ISO 파일은 게이트웨이에 연결된 상태를 유지해야 합니다. 게이트웨이가 부팅된 후에는 마운트를 해제할 수 없습니다.

게이트웨이 설정을 완료했습니다.

참고

게이트웨이가 Sophos Central에 연결할 수 없는 경우 VMware vSphere로 이동하여 VM에 대한 진단을 실행합니다.

새 가상 머신 버전을 사용할 수 있으면 버전 열에 녹색 확인 표시가 나타납니다. 버전 번호를 클릭하여 업데이트를 시작하거나 예약합니다. 게이트웨이에서 게이트웨이 업데이트를 참조하십시오.

Microsoft Hyper-V에서 게이트웨이를 설정하려면 다음과 같이 하십시오.

  • 게이트웨이 VM 이미지를 다운로드하여 배포합니다.

  • 게이트웨이 설정을 추가하여 ISO 파일("시드 이미지")을 생성합니다.

  • ISO 파일을 다운로드하고 게이트웨이를 부팅합니다.

이미지 다운로드 및 배포

  1. Sophos Central에서 장치 보호로 이동합니다.

  2. Zero Trust Network Access에서 Hyper-V용 게이트웨이 VM 이미지 다운로드를 클릭합니다.

    VM 이미지가 포함된 ZIP 파일이 다운로드됩니다.

    장치 보호 페이지

  3. 다운로드한 ZIP 파일에서 Hyper-V 기본 이미지의 압축을 풉니다.

    이렇게 하면 게이트웨이를 설정하는 데 필요한 .vhdx 파일이 제공됩니다. 이 파일을 사용하여 둘 이상의 VM을 배포할 수는 없지만 복사본을 만들어 추가 VM에 사용할 수는 있습니다.

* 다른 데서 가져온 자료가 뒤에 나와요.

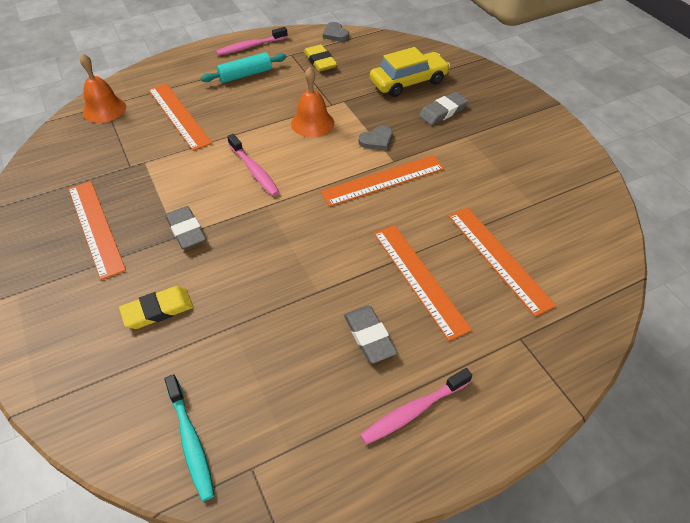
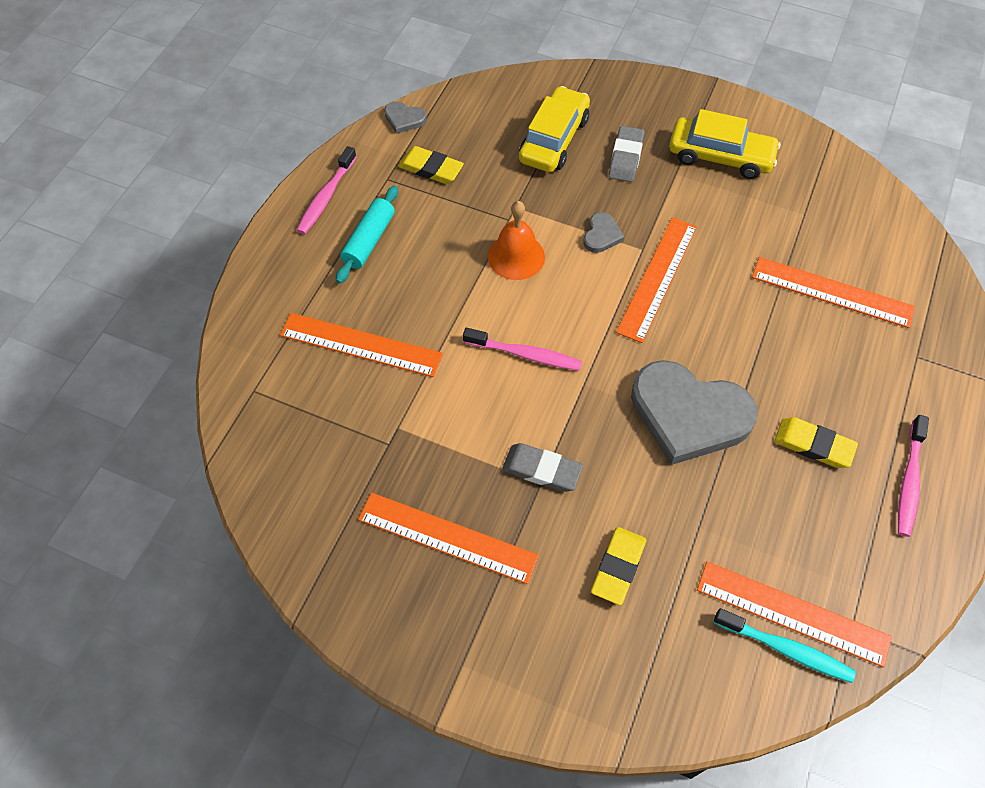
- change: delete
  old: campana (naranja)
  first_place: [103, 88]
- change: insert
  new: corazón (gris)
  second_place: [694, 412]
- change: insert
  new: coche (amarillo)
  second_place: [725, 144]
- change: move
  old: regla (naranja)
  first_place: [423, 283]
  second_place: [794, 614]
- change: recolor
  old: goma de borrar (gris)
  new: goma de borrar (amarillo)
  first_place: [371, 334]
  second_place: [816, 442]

  4. Hyper-V Manager의 가상 컴퓨터 목록에 있는 작업에서 새로 만들기를 클릭합니다.

    Hyper-V Manager

  5. VM의 이름을 입력합니다.

    이름 및 위치 지정 페이지

  6. 세대를 선택합니다. 1세대는 32비트 및 64비트 운영 체제를 모두 지원합니다.

    세대 지정 페이지

  7. 메모리 할당에 최소 4096MB의 시작 메모리를 입력합니다.

    메모리 할당 페이지

  8. 네트워킹 구성에서 네트워크 어댑터를 선택합니다.

    네트워킹 구성 페이지

  9. 가상 하드 디스크 연결에서 기존 가상 하드 디스크 사용을 선택하고 VM 이미지 다운로드에서 추출한 .vhdx 파일을 찾습니다.

    가상 하드 디스크 연결 페이지

  10. 마침을 클릭합니다.

    새 VM 페이지 완료

  11. 새 VM에 대한 설정으로 이동합니다.

    1. 하드웨어 > 프로세서에서 가상 프로세서 수를 "2"로 설정합니다.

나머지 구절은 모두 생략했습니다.